I recently shared a draft of my first dissertation chapter which consists of a comprehensive literature review on the impact of Information and Communication Technologies (ICTs) on Democracy, Activism and Dictatorship. Thanks very much to everyone who provided feedback, I really appreciate it. I will try to incorporate as much of the feedback as possible in the final version and will also update that chapter in the coming months given the developments in Tunisia and Egypt.
The second chapter of my dissertation comprises a large-N econometric study on the impact of ICT access on anti-government protests in countries under repressive rule between 1990 and 2007. A 32-page draft of this chapter is available here as a PDF. I use negative binomial regression analysis to test whether the diffusion of ICTs is a statistically significant predictor of protest events and if so, whether that relationship is positive or negative. The dependent variable, protests, is the number of protests per country-year. The ICT variables used in the model are: Internet users, mobile phone subscribers and number of telephone landlines per country-year. The control variables, identified in the literature review are percentage change in GDP, unemployment rate, the degree of autocracy per country-year, internal war and elections.

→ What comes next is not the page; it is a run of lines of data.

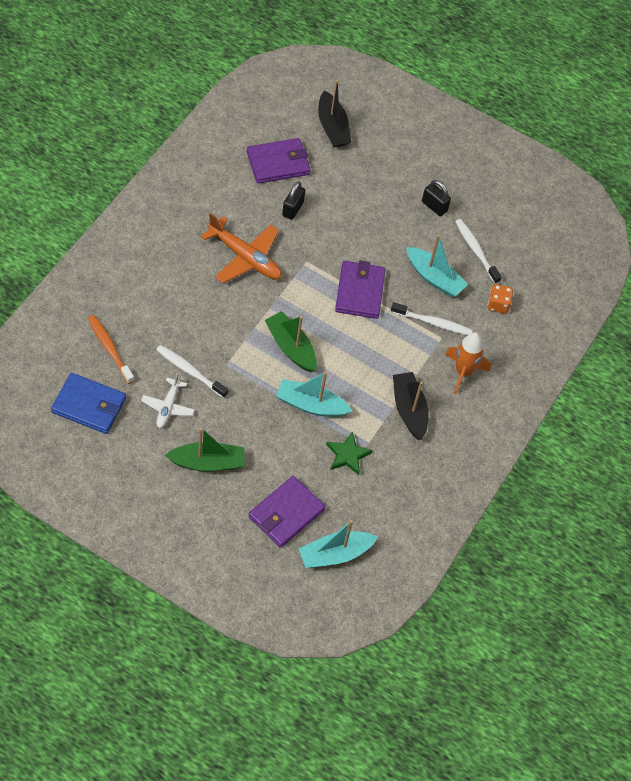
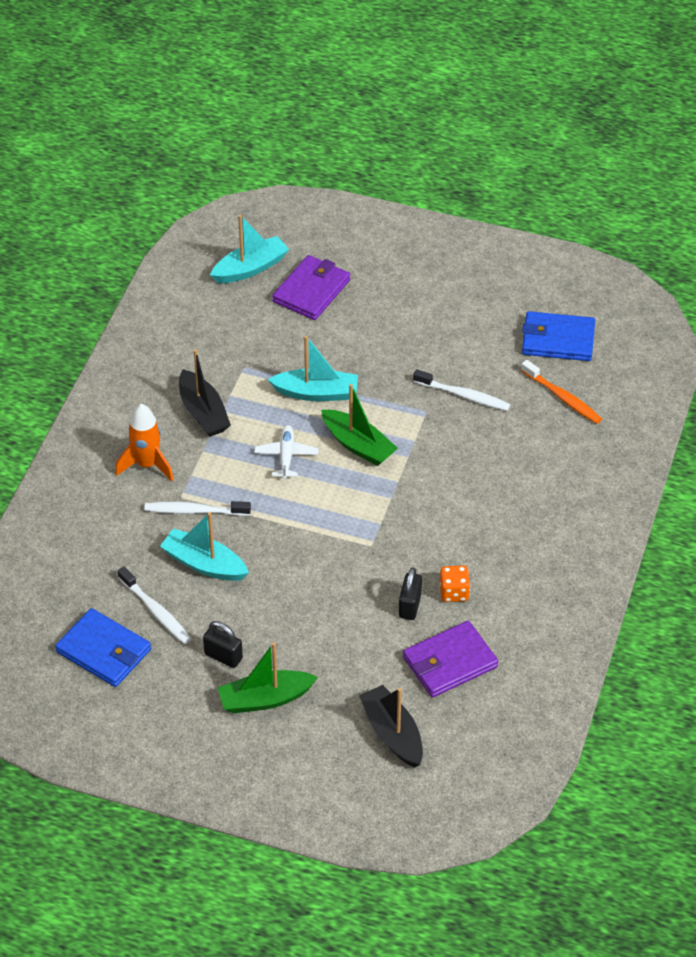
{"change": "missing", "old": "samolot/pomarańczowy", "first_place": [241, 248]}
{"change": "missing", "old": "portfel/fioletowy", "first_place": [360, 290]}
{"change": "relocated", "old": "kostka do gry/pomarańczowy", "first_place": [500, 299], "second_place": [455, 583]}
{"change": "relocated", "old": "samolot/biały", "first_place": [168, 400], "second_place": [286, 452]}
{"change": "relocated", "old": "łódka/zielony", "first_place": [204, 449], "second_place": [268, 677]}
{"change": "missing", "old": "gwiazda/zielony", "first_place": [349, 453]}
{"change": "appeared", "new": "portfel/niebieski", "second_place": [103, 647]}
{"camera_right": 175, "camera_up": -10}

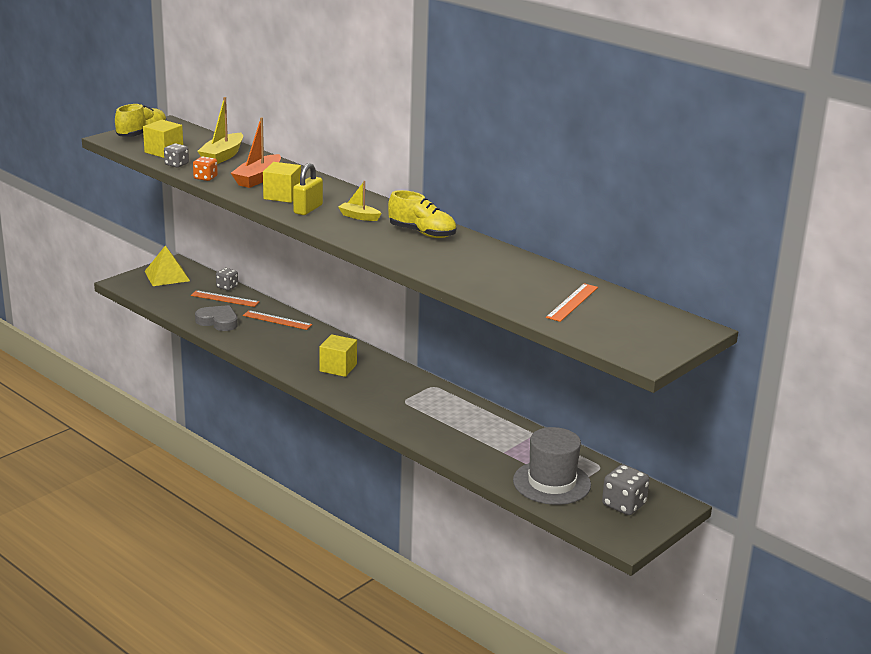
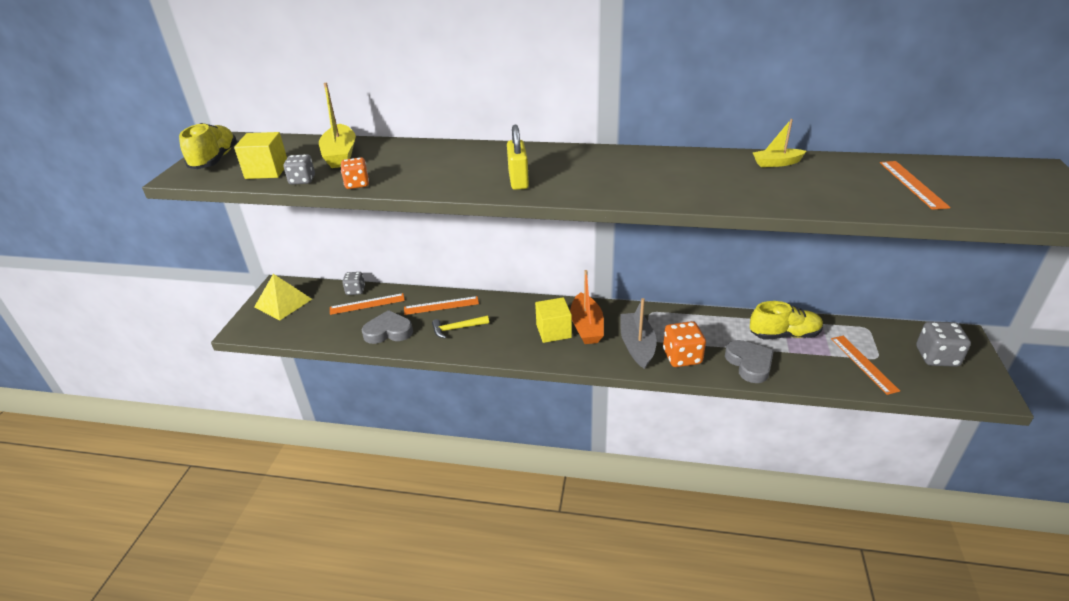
{"change": "relocated", "old": "łódka/pomarańczowy", "first_place": [256, 152], "second_place": [587, 307]}
{"change": "missing", "old": "sześcian/żółty", "first_place": [282, 182]}
{"change": "relocated", "old": "łódka/żółty", "first_place": [359, 201], "second_place": [779, 143]}
{"change": "relocated", "old": "but/żółty", "first_place": [422, 214], "second_place": [786, 320]}
{"change": "exchanged", "old": "kapelusz/szary", "new": "linijka/pomarańczowy", "first_place": [552, 466], "second_place": [865, 365]}
{"change": "appeared", "new": "łódka/szary", "second_place": [638, 333]}
{"change": "appeared", "new": "młotek/żółty", "second_place": [460, 327]}
{"change": "appeared", "new": "kostka do gry/pomarańczowy", "second_place": [684, 344]}
{"change": "appeared", "new": "serce/szary", "second_place": [749, 361]}
{"camera_right": -30, "camera_up": 10}

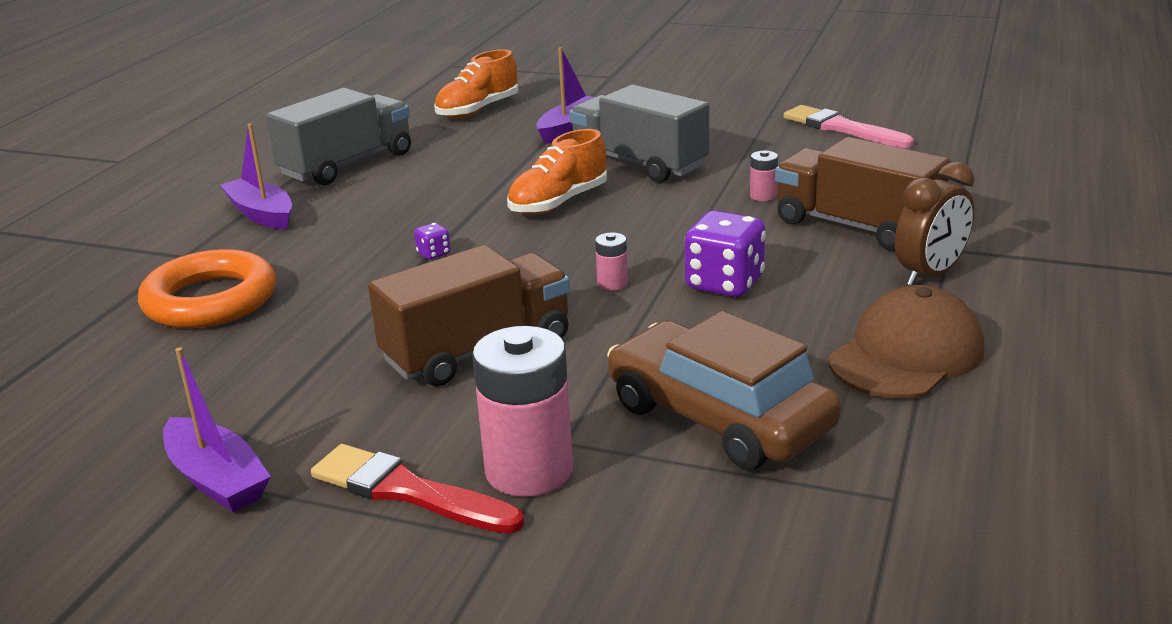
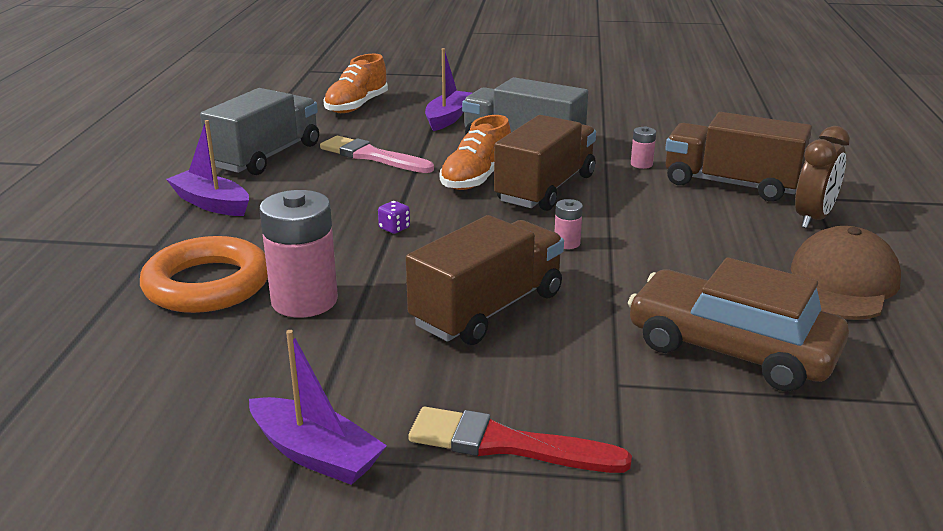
{"change": "relocated", "old": "pędzel/różowy", "first_place": [849, 126], "second_place": [377, 154]}
{"change": "missing", "old": "kostka do gry/fioletowy", "first_place": [725, 254]}
{"change": "relocated", "old": "bateria/różowy", "first_place": [522, 411], "second_place": [298, 254]}
{"change": "appeared", "new": "ciężarówka/brązowy", "second_place": [545, 163]}
{"camera_right": -15, "camera_up": 0}

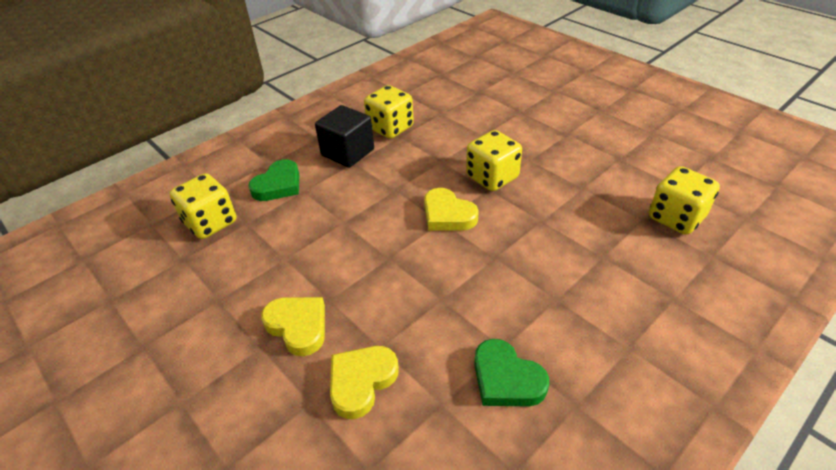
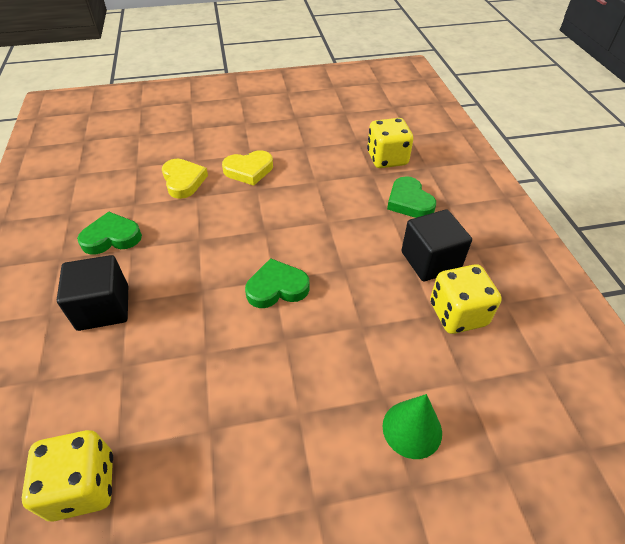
{"change": "missing", "old": "kostka do gry/żółty", "first_place": [494, 160]}
{"change": "colour", "old": "serce/żółty", "new": "serce/zielony", "first_place": [451, 209], "second_place": [277, 283]}
{"change": "appeared", "new": "sześcian/czarny", "second_place": [92, 293]}
{"change": "appeared", "new": "stożek/zielony", "second_place": [412, 426]}
{"camera_right": 120, "camera_up": 5}

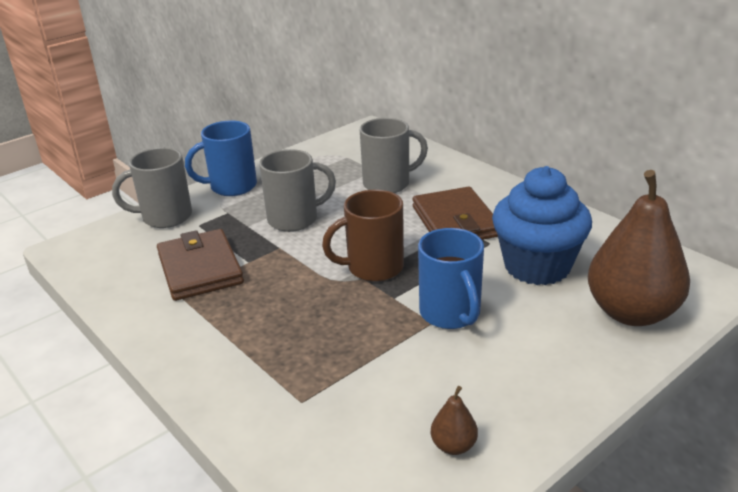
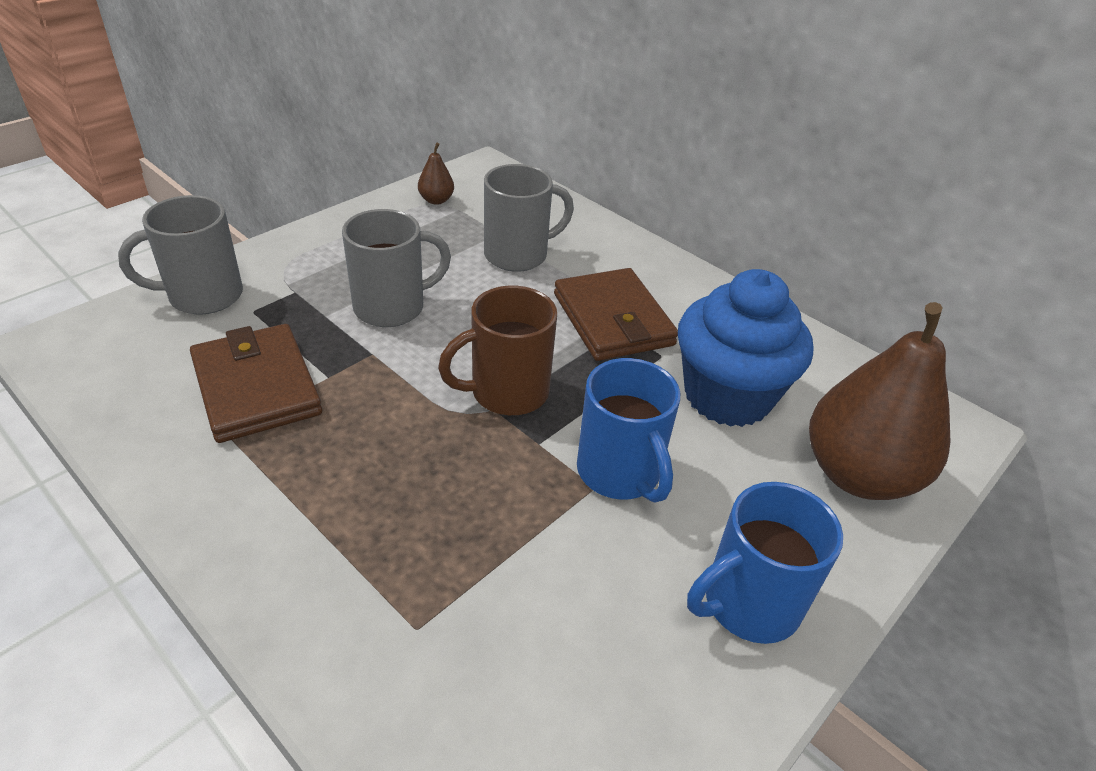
{"change": "relocated", "old": "kubek/niebieski", "first_place": [221, 158], "second_place": [765, 563]}
{"change": "relocated", "old": "gruszka/brązowy", "first_place": [454, 420], "second_place": [436, 174]}
{"camera_right": -10, "camera_up": 10}

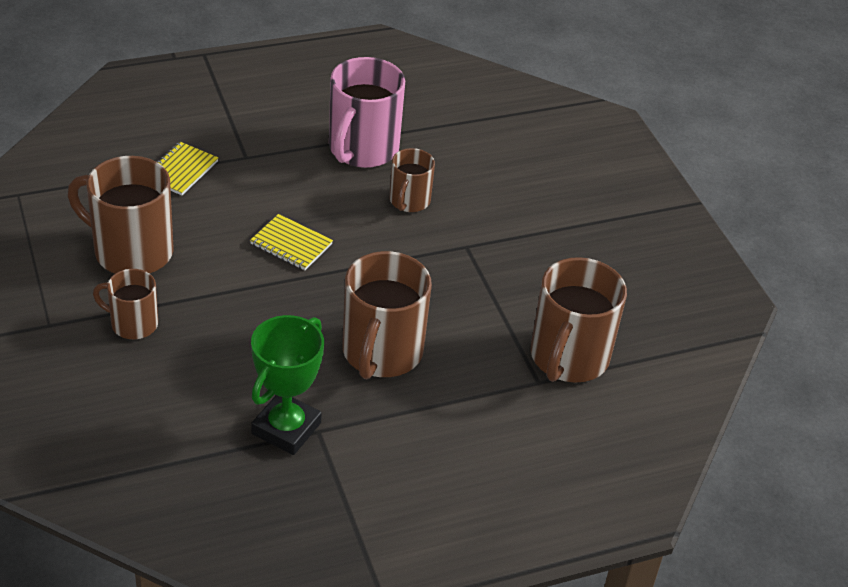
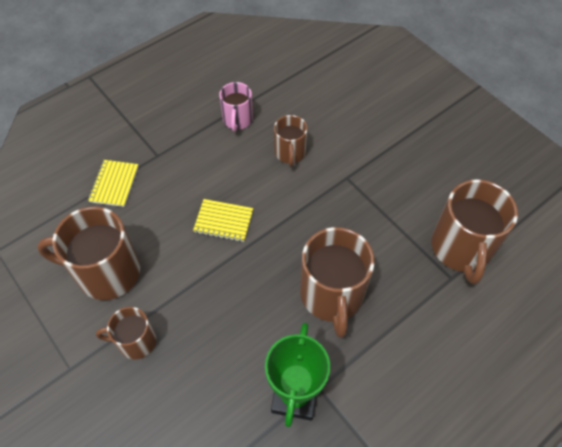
{"change": "size", "old": "kubek/różowy", "first_place": [367, 112], "second_place": [236, 107], "factor": 0.57}
{"camera_right": -15, "camera_up": 15}

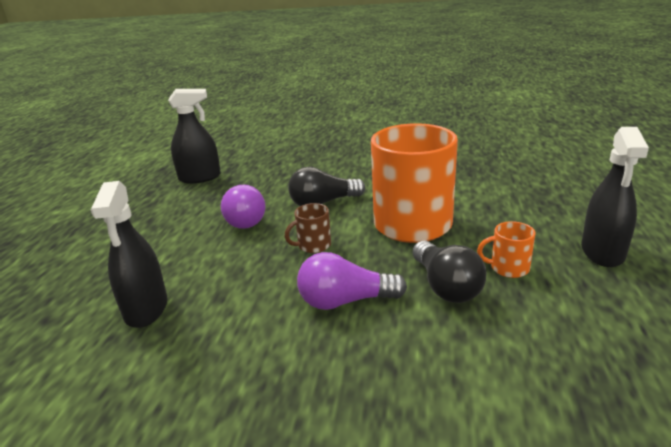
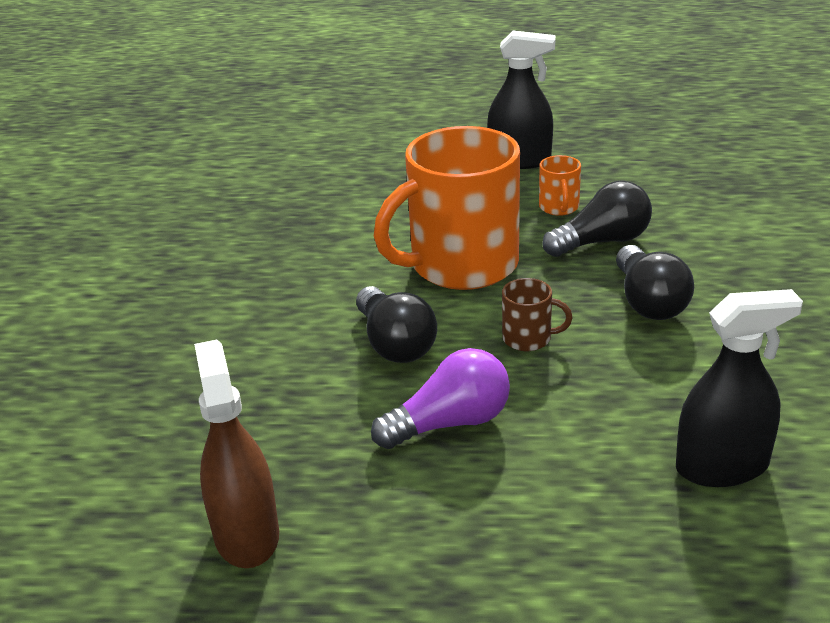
{"change": "colour", "old": "spryskiwacz/czarny", "new": "spryskiwacz/brązowy", "first_place": [194, 136], "second_place": [236, 453]}
{"change": "spun", "old": "kubek/brązowy", "first_place": [308, 228], "second_place": [537, 314], "degrees": -45}
{"change": "colour", "old": "żarówka/fioletowy", "new": "żarówka/czarny", "first_place": [352, 281], "second_place": [655, 282]}
{"camera_right": -95, "camera_up": 5}

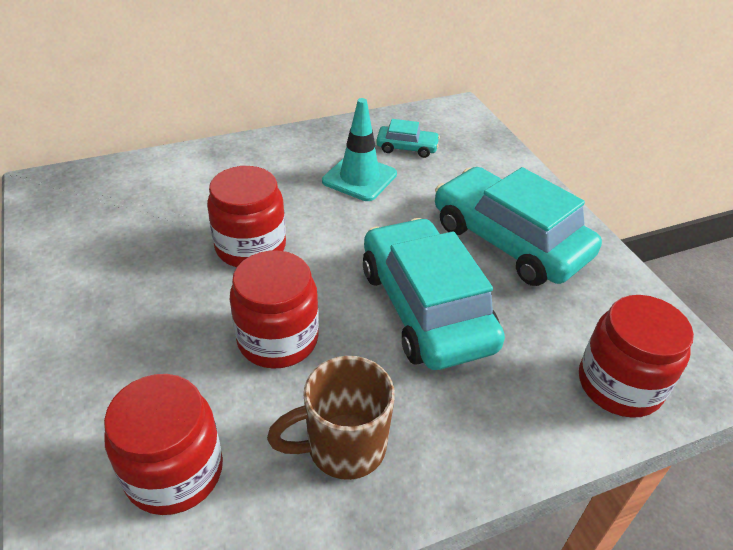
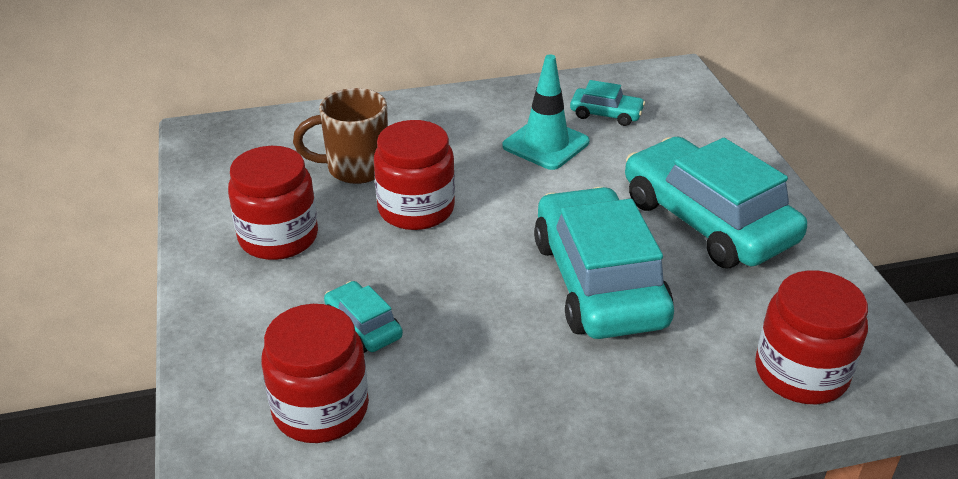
{"change": "relocated", "old": "słoik/czerwony", "first_place": [274, 310], "second_place": [273, 203]}
{"change": "relocated", "old": "kubek/brązowy", "first_place": [331, 418], "second_place": [340, 136]}
{"change": "appeared", "new": "samochód/turkusowy", "second_place": [363, 317]}
{"camera_right": 10, "camera_up": -5}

A total of 38 countries were included in the study: Algeria, Armenia, Azerbaijan, Bahrain, Belarus, Burkina Faso, Burma, China, Cote d’Ivoire, Cuba, DRC, Egypt, Gabon, Guinea, India, Iran, Iraq, Jordan, Kazakhstan, Kenya, Malaysia, Morocco, Pakistan, Philippines, Russia, Saudi Arabia, Singapore, Sudan, Syria, Tajikistan, Thailand, Tunisia, Turkey, Ukraine, United Arab Emirates, Uzbekistan, Venezuela and Zimbabwe. I clustered these countries into 4 groups, those with relatively (1) high and (2) low levels of ICT access; and those with (3) high and (4) low levels of protests per country-year. The purpose of stratifying the data is to capture underlying effects that may be lost by aggregating all the data. So I ran a total of 5 regressions, one on each of those four country groups and one on all the countries combined.
All five negative binomial regression models on the entire 18-year time panel for the study data were significant. Of note, however, is the non-significance of the Internet variable in all models analyzed. Mobile phones were only significant in the regression models for the “Low Protest” and “High Mobile Phone Use” clusters. However, the relationship was negative in the former case and positive in the latter. In other words, an increase in mobile phone users in countries with relatively high ICTs access, is associated with an increase in the number of protests against repressive regimes. This may imply that social unrest is facilitated by the use of mobile communication in countries with widespread access to mobile phones, keeping other factors constant.
These findings require some important qualifications. First, as discussed in the data section, the protest data may suffer from media bias. Second, the protest data does not provide any information on the actual magnitude of the protests. Third, economic data on countries under repressive rule need to be treated with suspicion since some of this data is self-reported. For example, authoritarian regimes are unlikely to report the true magnitude of unemployment in their country. ICT data is also self-reported. Fourth, the data is aggregated to the country-year level, which means potentially important sub-national and sub-annual variations are lost. Fifth and finally, the regression results may be capturing other dynamics that are not immediately apparent given the limits of quantitative analysis.
Qualitative comparative analysis is therefore needed to test and potentially validate the results derived from this quantitative study. Indeed, “perhaps the best reason to proceed in a qualitative and comparative way is that the categories of ‘democracy’ and ‘technology diffusion’ are themselves aggregates and proxies for other measurable phenomena” (Howard 2011). Unpacking and then tracing the underlying causal connections between ICT use and protests requires qualitative methodologies such process-tracing and semi-structured interviews. The conceptual framework developed in Chapter 2 serves as an ideal framework to inform both the process-tracing and interviews. The next chapter of my dissertation will thus introduce two qualitative case studies to critically assess the impact of ICTs on state-society relations in countries under repressive rule. In the meantime, I very much welcome feedback on this second chapter from iRevolution readers.